Conservative is a lifestyle choice, not an innate identity. Editors control more newspaper columns than surgeons, that's not a social injustice, that's just people doing their thing.

How can we tell without a few centuries of affirmative action?

The writeup is still in progress, but I want to try to at least communicate some portion of the insight in the meantime.

Let's leave aside "Red" and "Blue" as labels, and substitute "A" and "B". From Orwell's "politics and the English Language", here's an example of the same idea written written two different ways:

Here is a well-known verse from Ecclesiastes:

I returned and saw under the sun, that the race is not to the swift, nor the battle to the strong, neither yet bread to the wise, nor yet riches to men of understanding, nor yet favour to men of skill; but time and chance happeneth to them all.

Here it is in modern English:

Objective consideration of contemporary phenomena compels the conclusion that success or failure in competitive activities exhibits no tendency to be commensurate with innate capacity, but that a considerable element of the unpredictable must invariably be taken into account.

Let's call the first style "A" and the second style "B". Obviously the two are quite different, and Orwell, being a master of composition, has intentionally written the second to be bad and wrong. Let's ignore aesthetics completely, and not care at all about which is more pleasing to the eye or ear.

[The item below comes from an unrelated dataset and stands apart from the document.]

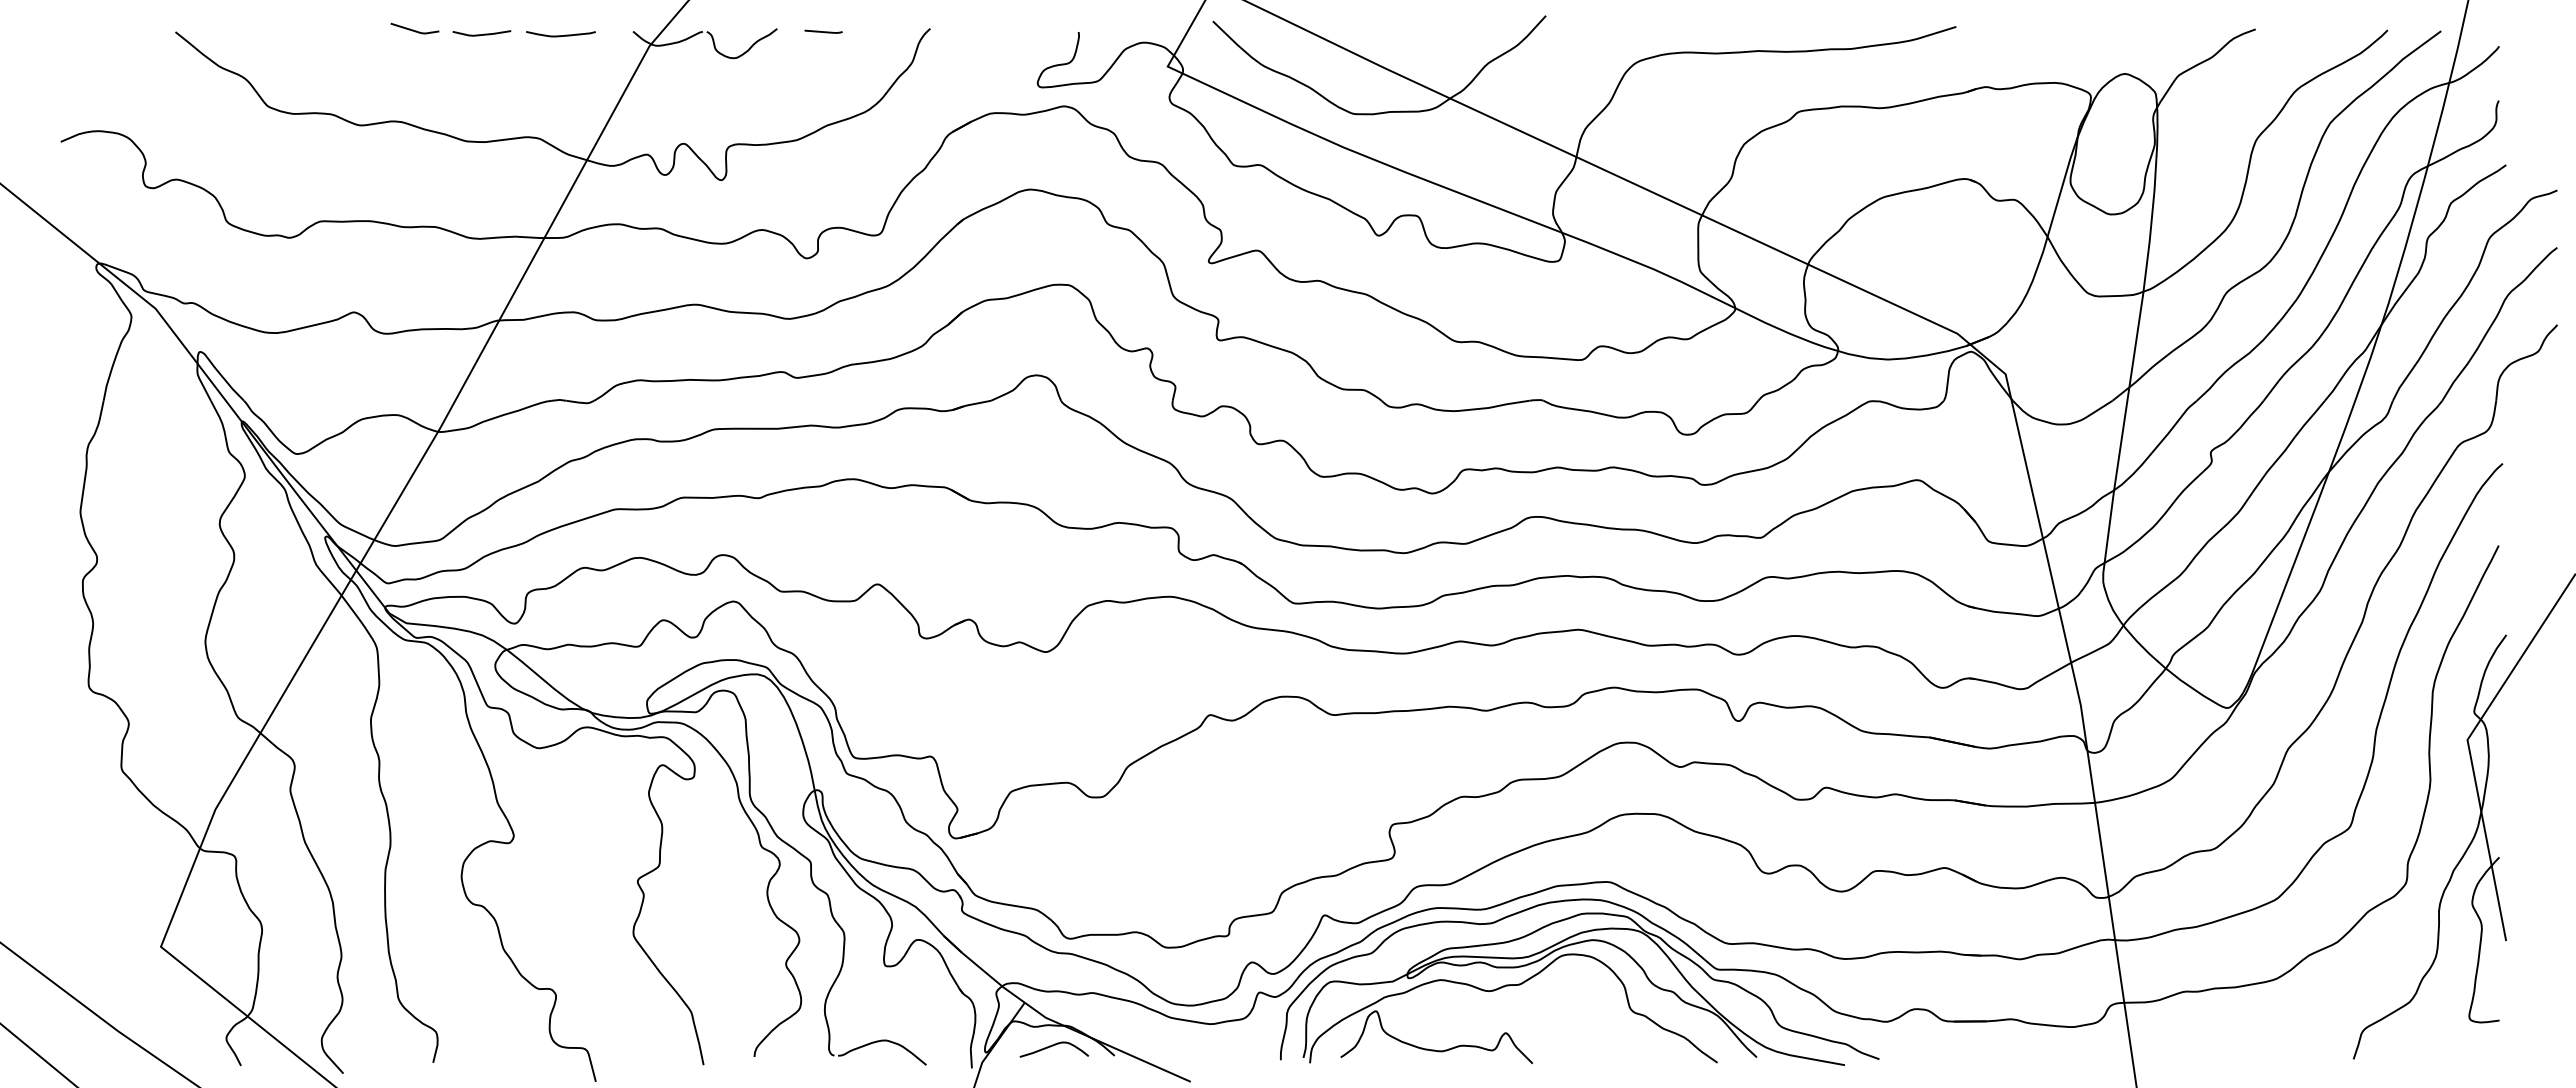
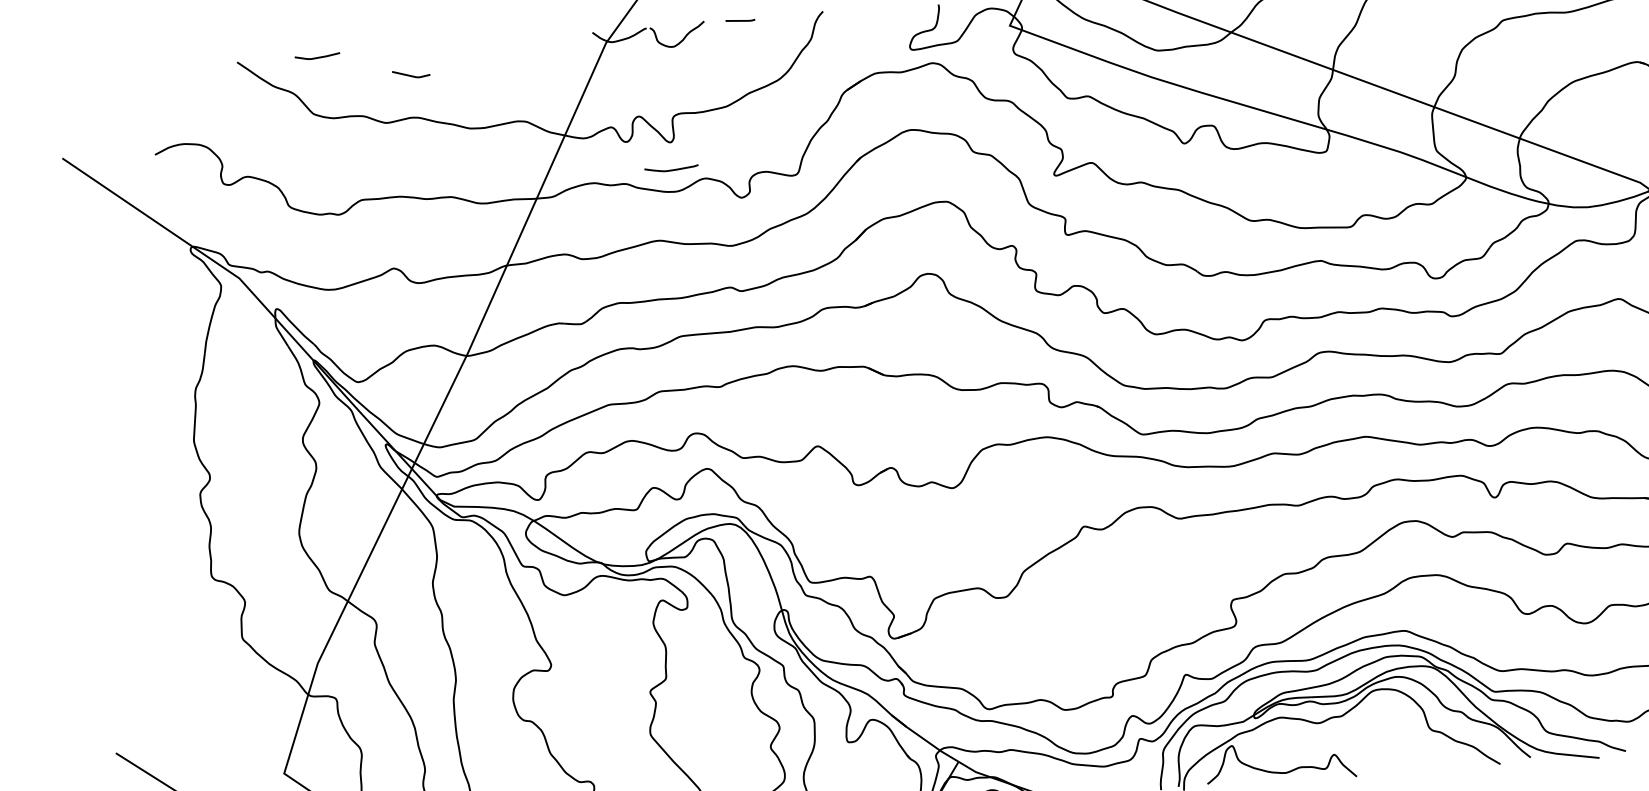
line: (413, 29) -> (410, 74), moved
line: (481, 34) -> (317, 57), moved
curve: (560, 35) -> (671, 169), moved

I think there's a significant and irreducible difference between the two formulations, and a way to try to begin describing it would be to say that "A" presents itself as on the inside looking out, and "B" presenting as from the outside looking in. I would say further that the former is better than the latter, because there is no "outside", and presenting as though one is "outside" is fundamentally dishonest. In this way, the passage shows that the way one talks about something reveals the way that one thinks about something, and that some ways of thinking are better than others.

Does that description make sense to you?

Ah, thanks much. None of those are the actual exchange, but they are part of the lead-up to it, as he and I started poking at each other more and more. This and this are close preludes, and probably contain most of the information, but it took an actual head-on argument about it to drive the point home.